The women's discus throw at the 2009 World Championships in Athletics was held at the Olympic Stadium on August 19 and August 21.

Reigning Olympic champion Stephanie Brown Trafton was the favourite for the gold. She had set a career best and had the four longest throws of any athlete that season, although she had not competed since late June. Franka Dietzsch was another prominent performer: the 41-year-old was the defending champion and was making her 10th appearance of the tournament, but a weak season had underlined her waning powers. Cuban Yarelis Barrios looked set to build upon her World and Olympic silver medals from the last two years and Aimin Song had also performed well during the season. Veteran athletes Nicoleta Grasu and Natalya Sadova were also favoured to be among the top performers of the competition.

Chinese athletes led the qualification rounds with Ma Xuejun and Song topping their respective groups. Newcomers Żaneta Glanc and Dani Samuels rounded out the top four qualifiers. Dietzsch sole legal throw of the competition was not enough for qualification, leaving Nadine Müller as the only host competitor to make the final.
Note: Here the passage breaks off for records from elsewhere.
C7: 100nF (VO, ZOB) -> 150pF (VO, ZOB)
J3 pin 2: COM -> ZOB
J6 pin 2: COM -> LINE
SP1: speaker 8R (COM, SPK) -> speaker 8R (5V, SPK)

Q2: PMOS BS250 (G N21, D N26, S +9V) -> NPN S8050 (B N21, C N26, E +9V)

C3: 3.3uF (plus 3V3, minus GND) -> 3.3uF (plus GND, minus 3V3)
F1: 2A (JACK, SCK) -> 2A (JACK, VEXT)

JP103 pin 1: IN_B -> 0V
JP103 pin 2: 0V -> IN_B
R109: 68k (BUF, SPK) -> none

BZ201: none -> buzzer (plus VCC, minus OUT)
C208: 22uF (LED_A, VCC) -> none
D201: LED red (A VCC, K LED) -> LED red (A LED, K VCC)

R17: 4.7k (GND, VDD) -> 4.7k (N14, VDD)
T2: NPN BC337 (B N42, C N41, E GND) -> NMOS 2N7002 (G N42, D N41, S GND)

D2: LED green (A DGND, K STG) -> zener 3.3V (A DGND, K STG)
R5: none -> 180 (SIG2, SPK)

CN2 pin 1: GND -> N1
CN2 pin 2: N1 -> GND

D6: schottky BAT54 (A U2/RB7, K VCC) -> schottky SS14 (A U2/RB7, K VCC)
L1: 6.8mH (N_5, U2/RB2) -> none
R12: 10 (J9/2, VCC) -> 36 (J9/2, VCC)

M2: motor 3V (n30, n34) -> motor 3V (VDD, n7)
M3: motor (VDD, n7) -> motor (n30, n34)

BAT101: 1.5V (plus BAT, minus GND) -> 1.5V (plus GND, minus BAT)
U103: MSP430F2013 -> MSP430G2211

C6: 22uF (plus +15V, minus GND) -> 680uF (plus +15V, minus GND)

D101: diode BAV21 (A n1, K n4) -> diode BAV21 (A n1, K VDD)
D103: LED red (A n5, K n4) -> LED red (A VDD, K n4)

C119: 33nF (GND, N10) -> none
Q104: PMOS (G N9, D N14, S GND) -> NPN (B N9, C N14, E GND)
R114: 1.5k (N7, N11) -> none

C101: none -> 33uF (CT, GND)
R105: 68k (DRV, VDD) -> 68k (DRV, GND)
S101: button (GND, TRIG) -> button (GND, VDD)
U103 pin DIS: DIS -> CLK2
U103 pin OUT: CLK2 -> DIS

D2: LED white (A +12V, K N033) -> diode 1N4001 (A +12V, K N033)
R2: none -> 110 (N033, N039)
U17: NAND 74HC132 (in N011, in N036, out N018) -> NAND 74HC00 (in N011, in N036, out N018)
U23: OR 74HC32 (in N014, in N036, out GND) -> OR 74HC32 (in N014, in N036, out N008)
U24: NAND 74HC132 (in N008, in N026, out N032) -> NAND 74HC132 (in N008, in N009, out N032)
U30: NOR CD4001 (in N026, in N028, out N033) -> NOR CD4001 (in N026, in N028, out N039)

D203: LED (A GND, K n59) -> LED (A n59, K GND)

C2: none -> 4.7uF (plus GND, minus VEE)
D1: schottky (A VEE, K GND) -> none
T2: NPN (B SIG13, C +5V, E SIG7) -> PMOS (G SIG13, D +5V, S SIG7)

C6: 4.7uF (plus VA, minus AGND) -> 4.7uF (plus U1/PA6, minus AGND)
Brown Trafton edged into the final, needed all three throws to take a best non-qualifier's position.

In the final, Grasu and Barrios quickly established themselves with marks of 65.20 m and 64.44 m, respectively, in the first two throws. Samuels, Glanc and Müller proved themselves on their third attempts, each throwing over 62 metres. Brown Trafton and Ma Xuejun both threw poorly and were among the four athletes eliminated after three throws. Personal bests of 64.76 and 65.44 m in the fourth and fifth round put Samuels in the lead. On the final throws, Song threw only enough to move up to fifth place, leader Grasu fouled but Barrios responded, although her mark of 65.31 m guaranteed her only second place.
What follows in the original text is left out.